Inorganic adsorbents
Inorganic adsorbents used for REEs
adsorption include mineral oxides and hydroxides, clay minerals, and
nanomaterials. Mineral oxides and hydroxides are adsorbents with
reactive sites containing oxygens (O2-) or hydroxides
(-OH) that interact with cations and anions. The mineral adsorbents used
for REEs adsorption are silica, alumina, iron (hydro)oxides, Mn oxides,
and TiO2.
Silica has been studied as an adsorbent for Gd(III), Y(III) (Kosmulski,
1997b), and Yb(III) (Marmier et al., 1999). These investigations focused
on surface complexation modeling and % uptake and did not report
maximum uptake in mg/g, distribution (partitioning) coefficient, or
separation factor. Alumina was studied for adsorption of Gd(III), Y(III)
(Kosmulski, 1997a), Yb(III) (Marmier et al., 1997), and Eu(III) (Wang et
al., 2006). TiO2 was studied for adsorption of Y(III)

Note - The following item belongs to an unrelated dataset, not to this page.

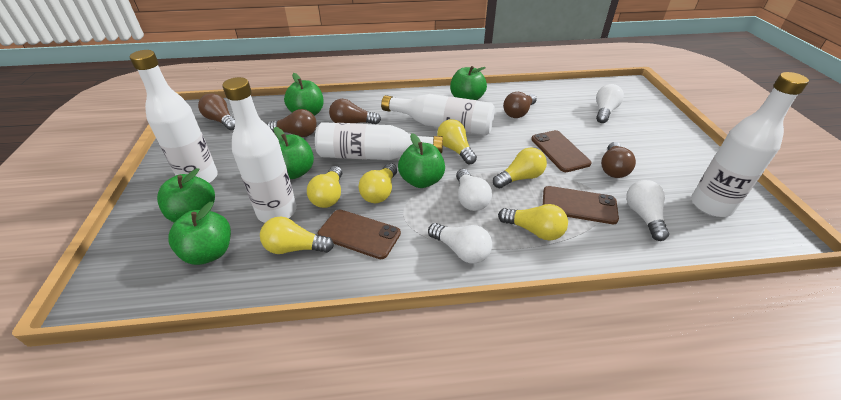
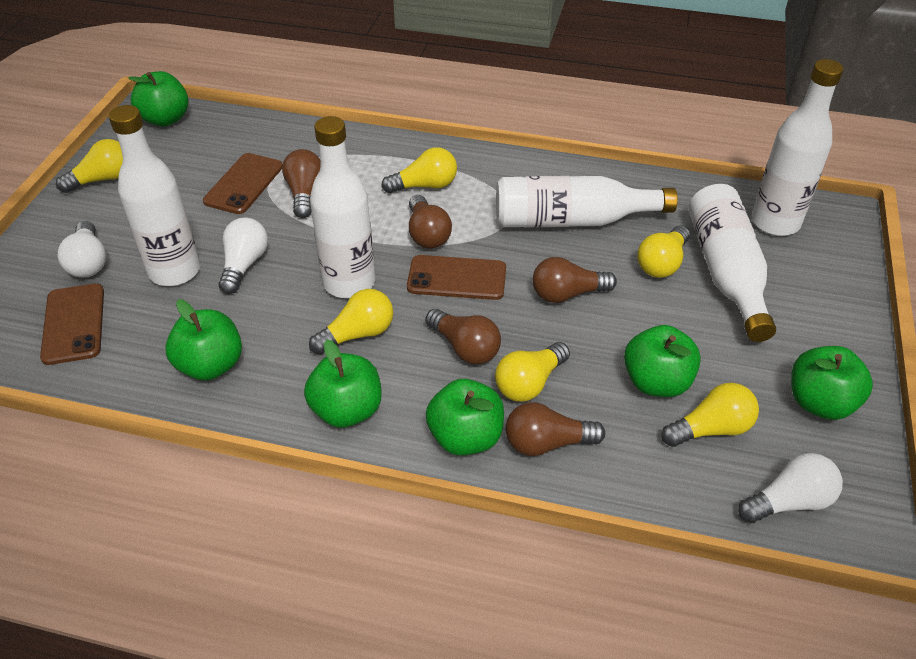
white light bulb: 4 -> 3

(Zhang et al., 2004), Nd(III) (Ridley et al., 2005; Zhang et al., 2004),
and Eu(III) (Tan et al., 2009). The qm for Eu(III) was
1.5 mg/g with TiO2 and 2.7 mg/g in the presence of
fulvic acid (Tan et al., 2009).
Other researches involving inorganic adsorbents are Yb(III) adsorption
on hematite (Marmier et al., 1997), La(III) onto hematite (Nicolas
Marmier & Fromage, 1999), REEs onto Mn oxide, Fe oxy-hydroxide
(Davranche et al., 2004, 2005; Ohta & Kawabe, 2001), and REEs on
amorphous ferric hydroxide (Quinn et al., 2006, 2007). In addition to
oxides and hydroxides, other minerals have been used as adsorbents as
well. Adsorption of Nd(III) onto kaolinite (Aja, 1998), Ln(III) onto
kaolinite and smectite (Coppin et al., 2002), Eu(III) onto
montmorillonite (Kowal-Fouchard et al., 2004), REEs on kaolin (XIAO et
al., 2016), REEs adsorption onto Kaolinite (Feng et al., 2021), and
Eu(III) on halloysite and kaolinite (Zhou et al., 2022) are such studies
involving inorganic mineral adsorbents. Kaolin showed a saturated
adsorption capacity of 1.731, 1.587, and 0.971 mg/g for La(III),
Nd(III), and Y(III), respectively (XIAO et al., 2016). Mosai et al.
(2019) used natural zeolite and bentonite to recover REEs from aqueous
solution and reported qm values of 0.09-0.24 mg/g and
1.07-2.87 mg/g for adsorption of different REEs onto zeolite and
bentonite, respectively.
Most of the research mentioned above focuses on understanding the
mechanism of REE adsorption onto the inorganic adsorbent and uses
surface complexation models. The mechanism of adsorption is required for
a better understanding of natural as well as engineered systems.
However, since the adsorption capacity of these unmodified adsorbents is
low (i.e., around 0.01-0.1 mmol/g) (Ehrlich & Lisichkin, 2017), it is
impractical to employ these adsorbents for REE separation at an
industrial scale.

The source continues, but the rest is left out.